Dernier constat : les Lumières ne sont pas seulement des idées, mais des pratiques et, au fond, des objets, ce qu'Adam Smith appelait des "colifichets libérateurs". Les livres, par exemple. Journaliste au Monde et futur animateur du Forum Le Monde-Le Mans (après Roger-Pol Droit, Thomas Ferenczi et Nicolas Weill), Jean Birnbaum a expliqué pourquoi, en imposant la lecture de classiques lors de leurs "accroches" à la porte des lycées, des organisations trotskistes aussi opaques que Lutte ouvrière portaient la marque des Lumières. Et que la persistance de l'extrême gauche - une anomalie française - devait peut-être à ce souci incessant de transmission de la pédagogie de l'espérance à travers un "imprimé émancipateur et régénérateur".
"QUOI LIRE ?" "RIEN"
"Les Lumières, c'est une culture de l'art d'écrire et de la jouissance de la signification", a tenté Denis Kambouchner en relisant Diderot. La crise de la culture scolaire serait celle du "livre classique", ce corpus des Lumières qui "servait à faire une tête bien faite contre les préjugés". Plus radical, Alain Finkielkraut s'est désolé que, à la question du philosophe Alain, "Quoi lire ?", une majorité de Français interrogés par le sociologue Christian Baudelot aient répondu : "Rien". "Lire n'est plus un acte vital. A la folie démocratique de l'élitisme généralisé répond la mise en pièces démocratique de l'élitisme culturel", estime le philosophe.

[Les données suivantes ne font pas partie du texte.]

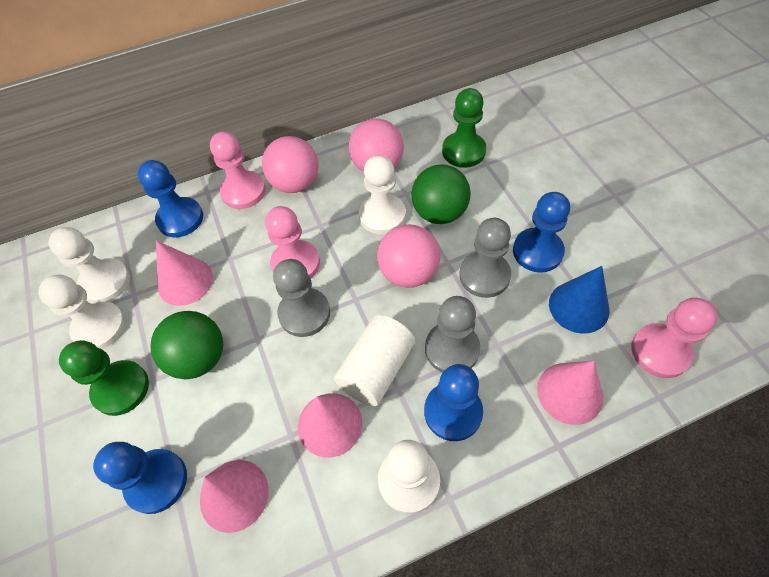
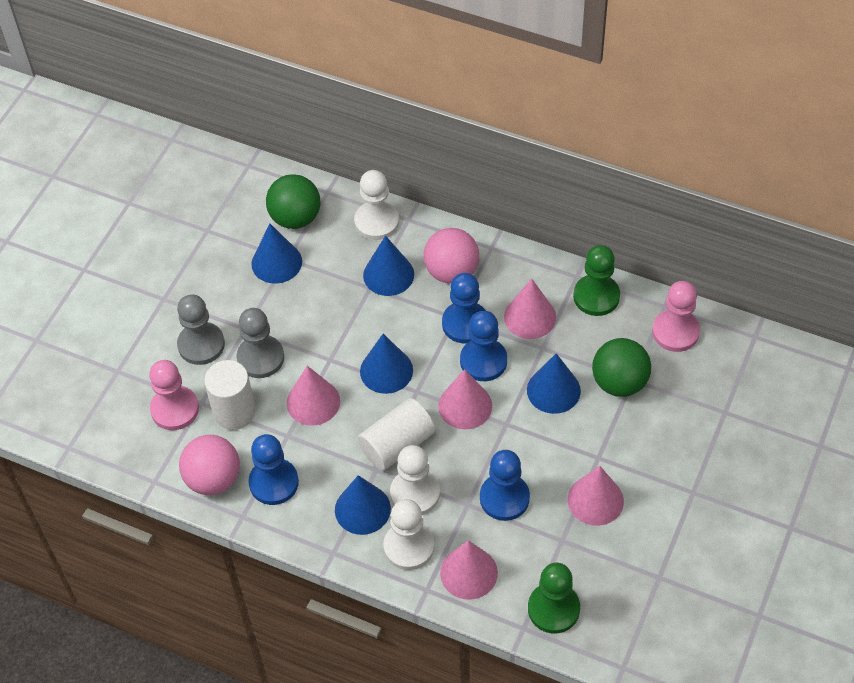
blue cone: 1 -> 5
grey pawn: 3 -> 2
pink ball: 3 -> 2
pink cone: 4 -> 5
pink pawn: 3 -> 2
white cylinder: 1 -> 2
white pawn: 4 -> 3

"La littérature est constitutivement réactionnaire, c'est-à-dire en délicatesse avec les valeurs des Lumières", rappelle Antoine Compagnon, professeur de littérature française moderne et contemporaine au Collège de France. "Ce n'est peut-être pas le moment de jouer avec elles. Il faut être Benoît XVI pour penser que la menace vient du modernisme. S'il s'agit d'être réfractaire - c'est cela la littérature - le moment n'est pas à faire la fine bouche. La littérature libère de la religion. Le style des Français, c'est celui de Voltaire. Vive l'esprit, l'ironie, le blasphème." A défaut des Lumières, vive les livres, seuls héros, unanimement salués, du Mans.